I think there is a fair amount of consolidating households within family and friend groups, and the disemployed are able to have a roof over their heads that way and also contribute to domestic tasks and supplement household income with piece work.
My impression regarding homeless is that many have burned through their relationships with family and friends, and then have nowhere to go. I realize that is not the case for all homeless. I represented low income clients in very tough financial spots, and it was very sad and discouraging to see people lose family and friends through the increased pressures of financial stress/disaster. Those family/friend groups that are able to not internalize the stress or take it out on each other fare much better and have a better chance at maintaining or creating some kind of stability.
“burned through their relationships”
Not a bug but a feature. “Tearing” was a recurrent verb in Hudson’s piece IIRC
In my small town there’s a couple of plants, or factories, also plants in nearby towns. I know of a number of young families who work in those plants who live in a sort of motel that’s effectively an apartment building. There’s one bedroom, a few units have two, a tiny kitchen and living room. It’s usually a couple with one or two babies living in these units. Many of these families have come from outside of the area to find work. Many don’t stay too long. There’s also a couple of trailer courts with shabby trailers that some live in and several traditional apartment buildings, also somewhat shabby, that, typically, these lower-wage factory workers live in. There’s a mix of blacks, latins, and whites.

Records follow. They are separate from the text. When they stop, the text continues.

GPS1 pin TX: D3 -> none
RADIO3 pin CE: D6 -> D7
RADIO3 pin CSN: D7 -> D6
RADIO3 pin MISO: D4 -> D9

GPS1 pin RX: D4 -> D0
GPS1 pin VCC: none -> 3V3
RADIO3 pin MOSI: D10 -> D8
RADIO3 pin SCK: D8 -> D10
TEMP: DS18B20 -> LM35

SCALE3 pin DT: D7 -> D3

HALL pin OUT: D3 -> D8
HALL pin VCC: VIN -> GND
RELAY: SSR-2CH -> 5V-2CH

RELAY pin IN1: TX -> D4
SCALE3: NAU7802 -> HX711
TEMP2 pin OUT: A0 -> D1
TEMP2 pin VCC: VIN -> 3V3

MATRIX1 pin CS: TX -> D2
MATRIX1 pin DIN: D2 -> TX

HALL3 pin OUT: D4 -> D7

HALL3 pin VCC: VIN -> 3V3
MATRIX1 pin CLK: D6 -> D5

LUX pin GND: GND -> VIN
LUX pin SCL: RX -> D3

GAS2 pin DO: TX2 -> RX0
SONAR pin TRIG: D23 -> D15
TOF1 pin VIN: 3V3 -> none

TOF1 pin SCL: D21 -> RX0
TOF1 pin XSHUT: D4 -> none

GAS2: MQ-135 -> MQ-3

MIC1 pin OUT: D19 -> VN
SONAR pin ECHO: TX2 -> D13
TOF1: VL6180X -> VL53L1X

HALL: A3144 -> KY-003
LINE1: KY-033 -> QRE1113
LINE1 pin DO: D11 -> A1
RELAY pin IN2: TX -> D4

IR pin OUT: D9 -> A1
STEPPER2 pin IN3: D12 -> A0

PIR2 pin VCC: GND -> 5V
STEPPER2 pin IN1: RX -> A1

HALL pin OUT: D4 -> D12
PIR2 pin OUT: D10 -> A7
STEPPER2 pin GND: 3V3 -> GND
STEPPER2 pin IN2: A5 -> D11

The members of the community who have “roots” here typically have some land where they raise beef and/or chickens in “chicken houses” contracted for by the local chicken processing plant. These folks also dominate the better jobs. They may own several chicken houses and also have one of the better positions in a plant, or one of the better government jobs or utility positions. Their kids move into the entry levels of these job-types. I have been blessed with a good job for around here, as has my wife and son-in-law. We all got our jobs through our family and community connections. Together we have been able to get my daughter through some college and into an internship in family counseling. It’s an interesting job that doesn’t pay much. We live in a decent house on a nice plot of land, but all share one roof in order to make ends meet. My wife and I are praying that our company stays in business until we can retire.
Thanks for this portrait!
My pleasure. Thanks for all y’all are doing much more.
I had a conversation with a boy of nine years old or less in the summer. He was selling lemonade, and I told him he’d picked a nice spot, under a tree.
He then started to tell me his whole timetable, “At 3:30 I have to do this.” “At 5:00 I do this.” “Every Tuesday I do this.” I was thinking, “Where is this going?” And then he said, “I’m just glad I get to be outside.”
I think a lot of kids now are being raised to regard their childhoods as either “work,” or as prep for “real life.” Over-scheduled, and on some level, they know it. I think this ties in with today’s article on education, too. Education, if it is really going to serve you, needs to open your mind, not prep you for obedience and whatever the jobmasters have available at the moment they designed your curriculum.
Yes, I agree. And this is our only commonly held morality. I’m not too fond of it.